2. Treating patients with heterozygous familial hypercholesterolemia with the addition of PCSK9 inhibitors was also less cost-effective than ezetimibe.
Evidence Rating Level: 3 (Average)
Study Rundown: PCSK9 inhibitors act to lower circulating LDL by indirectly increasing LDL receptors on the cell surface. While this therapy was found to be effective in reducing LDL and preventing atherosclerotic cardiovascular disease (ACVD), it is unclear if the high cost of these medications would represent a cost-effective method for treating patients with either ACVD or heterozygous familial hypercholesterolemia (FH). This study utilized the Cardiovascular Disease Policy Model and multiple sensitivity analyses to assess the cost-effectiveness of different medication strategies. It was shown that adding PCSK9 inhibitors to statin therapy, or using them as monotherapy for statin-intolerant patients, was well above the generally accepted $100,000 per quality-adjusted life-year (QALY) cost benchmark. This held true for both ACVD and heterozygous FH patients. In fact, the cost would need to fall by more than 3-fold in order to approach the $100,000/QALY standard.
This projection considered many variables in comparing the cost-effectiveness of PCSK9 inhibitors to other medication strategies, and found that none of the proposed scenarios made PCSK9 inhibitors cost-effective at 2015 prices. While these are only estimates based on limited clinical data, it seems that PCSK9 inhibitors are unlikely to be widely accepted by insurance companies without a significant reduction in price.

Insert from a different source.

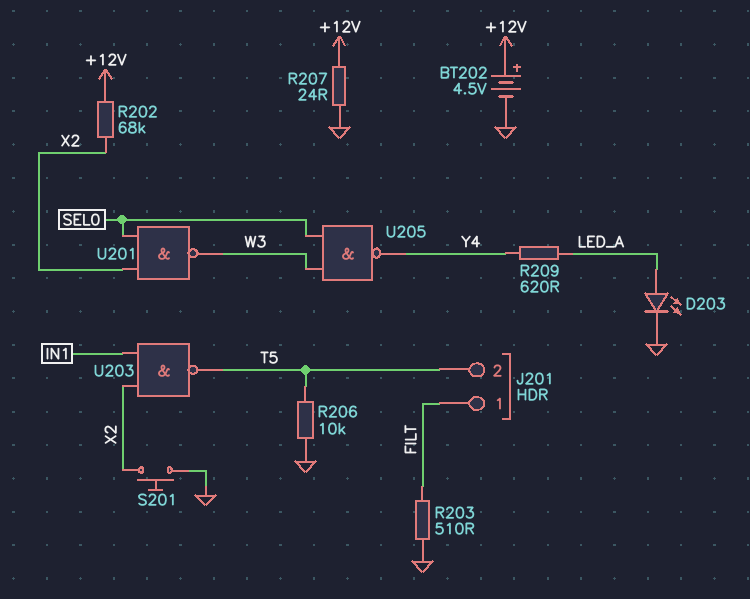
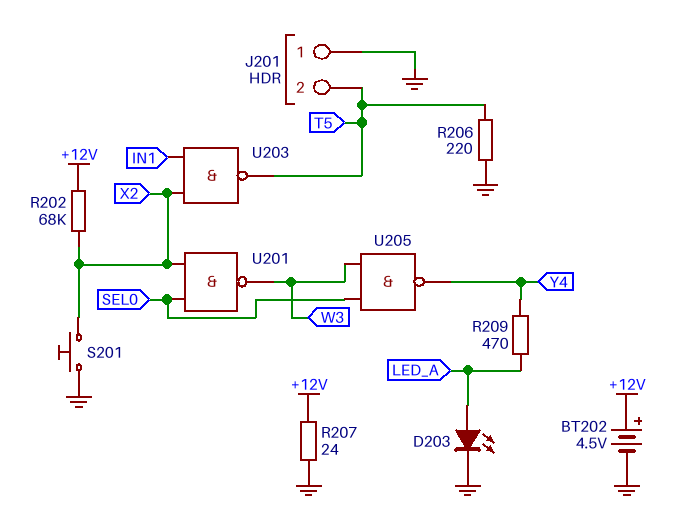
J201 pin 1: FILT -> GND
R203: 510 (FILT, GND) -> none
R206: 10k (GND, T5) -> 220 (GND, T5)
R209: 620 (LED_A, Y4) -> 470 (LED_A, Y4)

Click to read the study in JAMA
Relevant Reading: Effects of proprotein convertase subtilisin/kexin type 9 antibodies in adults with hypercholesterolemia: a systematic review and meta-analysis
In-Depth [cost-effectiveness modelling study]: This study utilized several data sources to estimate the cost-effectiveness of PCSK9 inhibitor therapy, including the Cardiovascular Disease Policy Model, the National Health and Nutrition Examination surveys (NHANES), literature estimates of the absolute reduction of LDL with different medications, and multiple studies detailing health care costs. After factoring in drug costs and health care savings from reduced cardiovascular events, the addition of PCSK9 inhibitors for patients with FH would cost $503,000 per QALY, as compared to the addition of ezetimibe. For ACVD, addition of PCSK9 inhibitors over ezetimibe would increase costs to $414,000 per QALY. One-way sensitivity analyses varying drug cost, analytic horizon, discount factor, magnitude of LDL reduction, and proportion of statin-intolerant patients were unable to provide a scenario where PCSK9 inhibitors cost below $150,000 per QALY. In addition, assessing the use of PCSK9 inhibitors in multiple scenarios, such as changing parameters based on drug-specific clinical trials without regard for LDL levels, incorporating alternative QALY estimates, stopping incremental treatment above 75 years of age, or modeling a decrement of QALY based on multiple subcutaneous injections or adverse effects, were also unable to find a scenario where PCSK9 inhibitors were cost-effective.